Click here to calculate your BMR so you will know how many calories it takes for you to maintain your body weight. Knowing this number will allow you to eat less than your calculated BMR which results in weight loss. You will also be able to adjust calories according to your activity level.

Follow a Good Weight Loss Program

As you can probably already tell, I am a sucker for scientific research when it comes to weight loss. Because of this, I am easily able to tell the difference between diets that work and diets that don’t work. It is almost impossible to find a weight loss program that is not full of false/alarmist claims only to sell the product to as many people as possible. These types of diets only produce short term results and sadly, the weight is almost always gained back at some point.

Thankfully, there are a few weight loss programs out there, including one that really has my attention. Not only because the author really knows his stuff, but the introduction to the book will change your entire mindset about weight loss. This chapter alone makes the program worth buying because you MUST have this mindset if you want to have any long term success with weight loss. The program is called Burn The Fat by Tom Venuto.

He also gives you the truth about what you kinds of foods you should be eating and exactly how much of it. I should mention that this is not a diet. Because you will actually still be able to the foods you actually like to eat with this program!

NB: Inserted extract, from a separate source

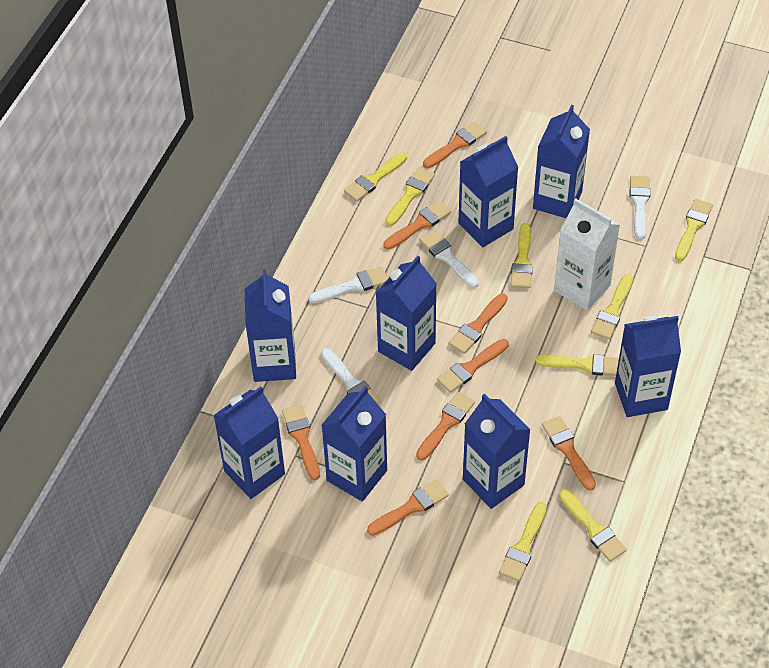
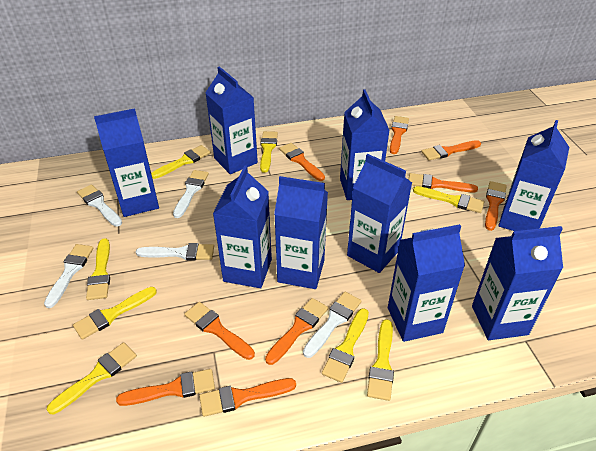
blue carton: 8 -> 9
orange brush: 8 -> 9
white brush: 4 -> 5
white carton: 1 -> 0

One thing I don’t like about the book however is his statements on meal frequency and starvation mode. Research has proven that an increase in meal frequency does not promote greater weight loss [3]. However, this is a minor issue that can simply be ignored; or you can still follow it if you would like (there is no harm in an increased meal frequency).

Anyways, it’s quite possibly the best program ever written on weight loss and it has successfully taken many people through there first major stage of losing weight.

Click Here To Get Burn The Fat

Get Some Exercise

Exercise is the second most important thing we can do to ensure weight loss because it is a way to burn calories. There are many different ways you can exercise and some activities are more effective than others. If you don’t want to get into anything serious and want to mostly rely on your eating habits to lose weight, then do something you enjoy like going for a bike ride, a long walk, jog, swimming laps in the pool, etc.

If you really want to reap the rewards of exercise then I suggest doing a mix of cardio and weight training. I especially advise doing high intensity weight training because it provides the benefits of extra calories burned even while you are resting afterwards (during the muscle repair phase). In fact, resistance training was found to have a 66% increase in calories burned after exercise versus cardiovascular exercise [4].

Weight training also allows you to really get toned and look healthier overall. Just make sure you keep in mind that muscle weighs more than fat when you are weighing yourself. A more accurate way to measure fat loss would be by measuring your bodyfat with calipers or by taking progress pictures over a period of a few weeks and comparing them.

Final Note

By following these suggestions you should never again utter the words “why can I not lose weight?” Once you get the principles mentioned in this articles down you can finally say “bye bye” to those stressful, overly restrictive diets that the commercial world throws in our faces on a daily basis.


1. Smith CF, et al. Flexible vs. Rigid dieting strategies: relationship with adverse behavioral outcomes. Appetite. 1999 Jun;32(3):295-305.
2. Stewart TM, et al. Rigid vs. flexible dieting: association with eating disorder symptoms in nonobese women. Appetite. 2002 Feb;38(1):39-44.
3. Cameron JD, Cyr MJ, Doucet E., et al. Increased meal frequency does not promote greater weight loss in subjects who were prescribed an 8-week equi-energetic energy-restricted diet. [http://www.ncbi.nlm.nih.gov/pubmed/19943985]
4. Elliot, D.L., Goldberg, L., & Kuehl, K.S. 1992. Effect of resistance training on excess post-exercise oxygen consumption. Journal of Applied Sport Science Research, 6 (2), 77–81.